Rival factions of the Aam Aadmi Party are working towards reconciliation after Arvind Kejriwal’s return to Delhi, with leaders close to the Delhi chief minister holding talks with dissident leader Yogendra Yadav on issues that have riven the two-year-old party.
Senior AAP leaders Sanjay Singh, Kumar Vishwas, Ashutosh and Ashish Khetan met Yadav late on Monday night, shortly after a “fresh and fit” Kejriwal returned from Bengaluru, where he had checked into a naturopathy institute to be treated for a chronic cough and high blood sugar.
The leaders said there would be more meetings to iron out differences that emerged into the open after founder-members Yadav and Prashant Bhusan were sacked from the Political Affairs Committee, the party’s highest decision-making body, on March 4.
The Political Affairs Committee will meet for the first time since Yadav and Bhusan were dropped at 8pm on Tuesday to discuss all developments since Kejriwal went to Bengaluru for his treatment, party leaders said.
After Monday’s meeting, Vishwas said: “The meeting with Yogendra Yadav was positive…many more round of talks will take place."
He claimed a good beginning had been made. “We shall overcome (the crisis in the party)," he said.
Yadav said: "A dialogue was initiated today. It was good. Talks have just started."
Bhushan told the media he had sought a meeting with Kejriwal. "I have said that I would like to meet him as soon as possible so that we can sit together," he said.
According to reports, Ashutosh, Vishwas, Singh and Ashish Khetan are likely to meet both Yadav and Bhushan on Tuesday.
Kejriwal has reportedly expressed his displeasure over the statements by the AAP leaders in the media over the internal rift within the party.

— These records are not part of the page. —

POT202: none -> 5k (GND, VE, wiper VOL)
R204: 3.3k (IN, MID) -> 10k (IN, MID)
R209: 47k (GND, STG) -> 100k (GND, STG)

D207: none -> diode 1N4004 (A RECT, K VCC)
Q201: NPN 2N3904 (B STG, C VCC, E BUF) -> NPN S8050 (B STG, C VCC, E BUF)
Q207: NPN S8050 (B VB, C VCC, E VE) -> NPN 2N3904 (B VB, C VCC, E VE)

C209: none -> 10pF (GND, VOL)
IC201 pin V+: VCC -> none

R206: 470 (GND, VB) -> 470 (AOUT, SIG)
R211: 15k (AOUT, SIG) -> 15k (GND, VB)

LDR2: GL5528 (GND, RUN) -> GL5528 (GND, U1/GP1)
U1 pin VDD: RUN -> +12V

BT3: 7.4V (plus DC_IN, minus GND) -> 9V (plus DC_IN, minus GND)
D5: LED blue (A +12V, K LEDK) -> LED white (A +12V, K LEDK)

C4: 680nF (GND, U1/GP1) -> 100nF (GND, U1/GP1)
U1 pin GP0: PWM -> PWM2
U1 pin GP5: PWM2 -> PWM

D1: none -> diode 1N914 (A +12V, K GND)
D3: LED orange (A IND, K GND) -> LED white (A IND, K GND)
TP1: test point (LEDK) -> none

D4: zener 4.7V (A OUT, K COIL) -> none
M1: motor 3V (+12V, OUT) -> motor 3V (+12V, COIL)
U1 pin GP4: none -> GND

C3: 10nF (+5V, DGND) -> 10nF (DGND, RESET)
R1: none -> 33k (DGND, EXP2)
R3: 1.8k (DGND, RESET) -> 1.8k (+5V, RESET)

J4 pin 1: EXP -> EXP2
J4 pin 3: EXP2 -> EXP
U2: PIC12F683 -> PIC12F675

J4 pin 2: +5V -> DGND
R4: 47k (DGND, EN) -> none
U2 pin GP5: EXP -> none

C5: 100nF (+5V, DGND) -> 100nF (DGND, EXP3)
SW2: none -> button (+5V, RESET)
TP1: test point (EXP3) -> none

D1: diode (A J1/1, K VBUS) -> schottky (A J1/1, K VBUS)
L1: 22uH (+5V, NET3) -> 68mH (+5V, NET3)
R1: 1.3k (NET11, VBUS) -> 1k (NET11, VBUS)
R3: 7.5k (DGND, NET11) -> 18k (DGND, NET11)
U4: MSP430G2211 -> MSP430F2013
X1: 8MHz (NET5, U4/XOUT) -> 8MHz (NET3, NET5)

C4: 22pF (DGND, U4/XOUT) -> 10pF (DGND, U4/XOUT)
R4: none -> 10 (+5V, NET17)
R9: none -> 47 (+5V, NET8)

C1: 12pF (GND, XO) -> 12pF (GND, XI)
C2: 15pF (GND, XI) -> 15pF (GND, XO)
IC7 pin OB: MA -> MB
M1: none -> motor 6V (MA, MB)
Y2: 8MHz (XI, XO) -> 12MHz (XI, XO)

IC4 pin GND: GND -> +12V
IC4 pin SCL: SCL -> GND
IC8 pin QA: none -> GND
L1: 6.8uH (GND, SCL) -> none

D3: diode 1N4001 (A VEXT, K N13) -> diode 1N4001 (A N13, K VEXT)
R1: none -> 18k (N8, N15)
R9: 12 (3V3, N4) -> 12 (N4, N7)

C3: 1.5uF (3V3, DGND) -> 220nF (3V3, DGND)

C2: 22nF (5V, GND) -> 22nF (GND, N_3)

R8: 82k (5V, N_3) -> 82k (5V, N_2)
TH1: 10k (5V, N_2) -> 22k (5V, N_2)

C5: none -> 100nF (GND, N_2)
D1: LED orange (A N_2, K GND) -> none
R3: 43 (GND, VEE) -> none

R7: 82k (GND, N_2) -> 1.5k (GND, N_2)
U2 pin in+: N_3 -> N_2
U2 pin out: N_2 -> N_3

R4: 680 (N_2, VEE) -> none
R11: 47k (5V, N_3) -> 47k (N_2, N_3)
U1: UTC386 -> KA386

The internal crisis has cast a pall on the rookie party soon after its stellar victory in the Delhi assembly polls, during which it obliterated the Congress and BJP.
The meeting between the AAP leaders and Yadav on Monday night was the first sign of a possible rapprochement between the rival factions after a tumultuous spell of allegations and counter-allegations.
The party has been struggling to paper over the cracks after a series of leaked letters revealed two camps – one supporting Kejriwal and the other comprising veterans like Yadav and Bhushan who say the chief minister is dictatorial.
AAP has also been hit by the leak of audio tapes of conversations purportedly featuring Kejriwal. Former party MLA Rajesh Garg has accused Kejriwal of trying to poach six Congress MLAs to form government in Delhi last year. Garg also claimed Manish Sisodia, now deputy chief minister in Kejriwal's cabinet, was in touch with the Congress MLAs.
Another tape purportedly had Kejriwal talking about Muslims supporting AAP in the recent polls in order to counter Prime Minister Narendra Modi.